Сегодня равноденствие. Сакральная ночь, как говорят, - когда нужно анализировать и ждать прояснения. Языческий Новый год... Ты чтила некоторые языческие традиции. Помнишь летний праздник Ивана Купала. Были ежегодные костры и венки на прохладных капустных головах, дожидавшихся головок внучек. И мы прибегали радостные и вырывали друг у дружки самый пышный, или самый васильковый из венков, как нам казалось. Но ты делала их одинаковыми. И мы прыгали через дедовы костры, разметая искры и смеясь, а мужчины хлопали и, тоже разгонялись и соревновались между собой в высоте и дальности прыжков. Теперь я уже не так жду лета. Ни венков, ни костров, ни семейных сборищ оно больше не сулит.

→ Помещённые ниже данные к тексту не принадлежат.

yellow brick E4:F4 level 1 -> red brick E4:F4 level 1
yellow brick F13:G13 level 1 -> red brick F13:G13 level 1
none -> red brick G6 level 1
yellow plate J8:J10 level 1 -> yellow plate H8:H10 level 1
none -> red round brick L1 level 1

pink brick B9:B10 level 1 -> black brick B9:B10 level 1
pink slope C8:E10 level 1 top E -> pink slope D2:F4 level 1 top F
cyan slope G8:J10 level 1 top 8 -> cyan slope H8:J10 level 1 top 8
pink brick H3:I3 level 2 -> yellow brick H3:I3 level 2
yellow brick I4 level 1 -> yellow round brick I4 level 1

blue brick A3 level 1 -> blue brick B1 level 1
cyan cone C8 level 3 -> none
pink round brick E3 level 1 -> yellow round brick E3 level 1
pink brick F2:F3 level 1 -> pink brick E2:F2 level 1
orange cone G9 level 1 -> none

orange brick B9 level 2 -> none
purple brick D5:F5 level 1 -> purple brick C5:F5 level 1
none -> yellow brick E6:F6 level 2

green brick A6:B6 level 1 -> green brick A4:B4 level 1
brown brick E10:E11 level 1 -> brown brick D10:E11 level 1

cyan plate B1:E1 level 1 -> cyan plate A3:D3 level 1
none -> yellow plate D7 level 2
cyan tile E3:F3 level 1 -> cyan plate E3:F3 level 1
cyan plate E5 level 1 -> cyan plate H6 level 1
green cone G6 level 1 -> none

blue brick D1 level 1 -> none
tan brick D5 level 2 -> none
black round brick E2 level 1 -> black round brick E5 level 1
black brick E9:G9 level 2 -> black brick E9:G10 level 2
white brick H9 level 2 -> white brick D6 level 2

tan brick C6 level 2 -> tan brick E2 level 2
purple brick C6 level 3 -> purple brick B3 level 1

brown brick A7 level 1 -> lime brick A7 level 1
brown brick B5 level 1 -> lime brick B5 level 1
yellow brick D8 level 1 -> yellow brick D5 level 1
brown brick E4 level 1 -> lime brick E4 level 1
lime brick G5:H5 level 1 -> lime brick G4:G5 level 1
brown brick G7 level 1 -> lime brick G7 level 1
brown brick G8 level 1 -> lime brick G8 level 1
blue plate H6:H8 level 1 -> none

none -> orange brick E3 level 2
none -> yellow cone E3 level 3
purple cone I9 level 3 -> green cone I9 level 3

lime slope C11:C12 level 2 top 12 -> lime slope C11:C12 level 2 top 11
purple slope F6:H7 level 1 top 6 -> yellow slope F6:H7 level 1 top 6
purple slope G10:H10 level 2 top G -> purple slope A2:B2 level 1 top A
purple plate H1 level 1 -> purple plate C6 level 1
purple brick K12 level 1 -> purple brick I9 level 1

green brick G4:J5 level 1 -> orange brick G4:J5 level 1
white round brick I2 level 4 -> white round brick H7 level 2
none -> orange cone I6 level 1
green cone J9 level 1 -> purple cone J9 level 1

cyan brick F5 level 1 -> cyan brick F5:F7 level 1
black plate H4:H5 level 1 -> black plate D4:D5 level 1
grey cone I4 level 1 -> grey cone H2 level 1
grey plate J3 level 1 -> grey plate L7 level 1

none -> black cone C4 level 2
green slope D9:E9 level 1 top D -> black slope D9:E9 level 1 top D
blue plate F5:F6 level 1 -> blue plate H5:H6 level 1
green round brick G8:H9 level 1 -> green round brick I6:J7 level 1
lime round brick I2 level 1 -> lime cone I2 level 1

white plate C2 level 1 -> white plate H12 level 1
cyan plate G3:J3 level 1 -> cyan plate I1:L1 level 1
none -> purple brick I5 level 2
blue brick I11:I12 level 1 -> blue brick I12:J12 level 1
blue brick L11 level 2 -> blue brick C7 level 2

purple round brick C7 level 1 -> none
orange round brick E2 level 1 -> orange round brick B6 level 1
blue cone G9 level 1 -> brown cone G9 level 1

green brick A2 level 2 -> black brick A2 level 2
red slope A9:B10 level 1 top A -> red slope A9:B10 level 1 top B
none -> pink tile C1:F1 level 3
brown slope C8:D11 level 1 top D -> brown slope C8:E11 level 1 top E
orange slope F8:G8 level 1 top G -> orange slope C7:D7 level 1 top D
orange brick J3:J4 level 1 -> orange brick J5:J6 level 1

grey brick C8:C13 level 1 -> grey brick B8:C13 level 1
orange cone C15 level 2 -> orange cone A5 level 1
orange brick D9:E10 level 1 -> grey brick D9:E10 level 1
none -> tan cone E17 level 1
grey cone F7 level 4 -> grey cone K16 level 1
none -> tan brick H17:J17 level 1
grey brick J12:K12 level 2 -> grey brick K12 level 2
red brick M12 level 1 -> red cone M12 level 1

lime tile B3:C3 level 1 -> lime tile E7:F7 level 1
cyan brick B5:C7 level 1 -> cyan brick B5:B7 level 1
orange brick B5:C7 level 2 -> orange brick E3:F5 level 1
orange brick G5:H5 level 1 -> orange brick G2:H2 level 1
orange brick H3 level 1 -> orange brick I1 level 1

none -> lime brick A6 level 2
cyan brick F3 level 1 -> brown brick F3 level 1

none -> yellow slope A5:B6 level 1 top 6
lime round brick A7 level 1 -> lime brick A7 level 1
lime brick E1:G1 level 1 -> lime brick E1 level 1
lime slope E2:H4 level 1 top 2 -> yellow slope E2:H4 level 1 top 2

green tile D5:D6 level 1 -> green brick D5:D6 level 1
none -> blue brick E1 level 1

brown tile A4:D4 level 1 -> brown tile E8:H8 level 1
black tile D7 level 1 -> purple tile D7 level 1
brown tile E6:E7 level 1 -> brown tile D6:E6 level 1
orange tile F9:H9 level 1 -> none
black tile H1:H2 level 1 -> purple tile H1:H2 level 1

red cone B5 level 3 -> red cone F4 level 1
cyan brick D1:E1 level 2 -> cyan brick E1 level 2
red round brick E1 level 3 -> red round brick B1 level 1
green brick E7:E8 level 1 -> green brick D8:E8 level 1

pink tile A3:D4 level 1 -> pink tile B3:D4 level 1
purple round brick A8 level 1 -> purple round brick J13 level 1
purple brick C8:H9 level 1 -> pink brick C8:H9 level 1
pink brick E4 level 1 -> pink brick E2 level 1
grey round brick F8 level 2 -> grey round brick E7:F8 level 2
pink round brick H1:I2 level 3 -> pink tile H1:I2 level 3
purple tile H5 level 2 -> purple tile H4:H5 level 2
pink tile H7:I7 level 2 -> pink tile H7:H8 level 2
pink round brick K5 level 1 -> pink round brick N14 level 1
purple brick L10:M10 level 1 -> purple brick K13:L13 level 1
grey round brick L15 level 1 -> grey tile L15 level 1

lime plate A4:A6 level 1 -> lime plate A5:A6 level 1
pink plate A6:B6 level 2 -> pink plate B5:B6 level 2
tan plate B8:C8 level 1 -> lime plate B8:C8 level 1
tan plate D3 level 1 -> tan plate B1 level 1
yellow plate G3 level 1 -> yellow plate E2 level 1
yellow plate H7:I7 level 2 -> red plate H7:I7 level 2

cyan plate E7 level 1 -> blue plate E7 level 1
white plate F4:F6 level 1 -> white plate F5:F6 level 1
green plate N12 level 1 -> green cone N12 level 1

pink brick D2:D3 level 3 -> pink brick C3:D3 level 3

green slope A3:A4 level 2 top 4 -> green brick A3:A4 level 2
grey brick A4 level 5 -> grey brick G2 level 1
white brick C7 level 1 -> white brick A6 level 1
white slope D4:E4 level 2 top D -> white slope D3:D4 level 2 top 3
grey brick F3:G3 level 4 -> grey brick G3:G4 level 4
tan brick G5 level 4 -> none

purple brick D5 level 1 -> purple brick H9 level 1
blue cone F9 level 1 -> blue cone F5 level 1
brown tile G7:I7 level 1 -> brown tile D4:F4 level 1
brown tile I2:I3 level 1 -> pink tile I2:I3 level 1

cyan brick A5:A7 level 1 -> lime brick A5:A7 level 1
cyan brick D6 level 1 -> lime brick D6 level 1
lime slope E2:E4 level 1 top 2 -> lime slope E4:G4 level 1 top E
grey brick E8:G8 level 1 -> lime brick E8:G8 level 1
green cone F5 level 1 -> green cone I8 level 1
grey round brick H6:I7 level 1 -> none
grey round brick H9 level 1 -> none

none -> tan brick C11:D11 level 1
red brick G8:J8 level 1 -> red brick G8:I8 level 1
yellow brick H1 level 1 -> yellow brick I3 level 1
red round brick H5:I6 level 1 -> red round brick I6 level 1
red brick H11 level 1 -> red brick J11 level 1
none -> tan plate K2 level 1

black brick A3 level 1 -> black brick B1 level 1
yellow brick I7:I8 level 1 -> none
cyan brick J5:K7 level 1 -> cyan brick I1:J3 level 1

Я считаю знаковым то, что меня прорвало именно сейчас - в эту таинственную зимнюю ночь. Приснись мне сегодня, ба. Прости и приснись, пожалуйста. Но не так, как в те два раза, когда в одном сне ты зло кричала на меня (при жизни такого никогда не было) и требовала, чтобы моя "мать пришла" и закрыла какое-то окно, а потом чуть тише ты с ожесточением повторяла много раз: "У меня замерзла голова, у меня замерзла голова....". Я тогда проснулась в холодном поту, но еще не пришла к истине и самообличению. А шла я к ним долго и начала идти после второго сна, когда мы встретились на вашем деревенском лугу (где мы с тобой при жизни собирали опята на суп): ты подослала деда, который похлопал меня по плечу и спросил: Ну как вы там?, а потом мотнул головой назад через плечо и сделал выразительный взгляд, мол, погляди, вон бабушка. И ты ходила в отдалении среди высоких трав и делала вид, что не замечаешь меня... Я была тебе благодарна, что ты, наконец, показалась после долгой паузы. И вот тут я проснулась уже в слезах, и с тех пор коплю этот разговор к тебе и чувство вины.
Прошу тебя, приснись мне в третий раз. Я знаю, что он будет последним, но дай мне шанс попрощаться уже осознанно. Пусть во сне, но дай в последний раз крепко-крепко к тебе прижаться, расцеловать твои маленькие узловатые ручки, разгладить твою глубокую вертикальную бороздочку между бровями, прислониться тихонечко своим лбом к твоему и услышать такое забытое, но родное: "Ух, свиня болотяна, получишь хворостины!", а потом: "Я люблю тебя, Катаринка...". "И я! И я тебя люблю!" - воскликну в ответ, а потом спрошу: "О чем ты думаешь, ба?"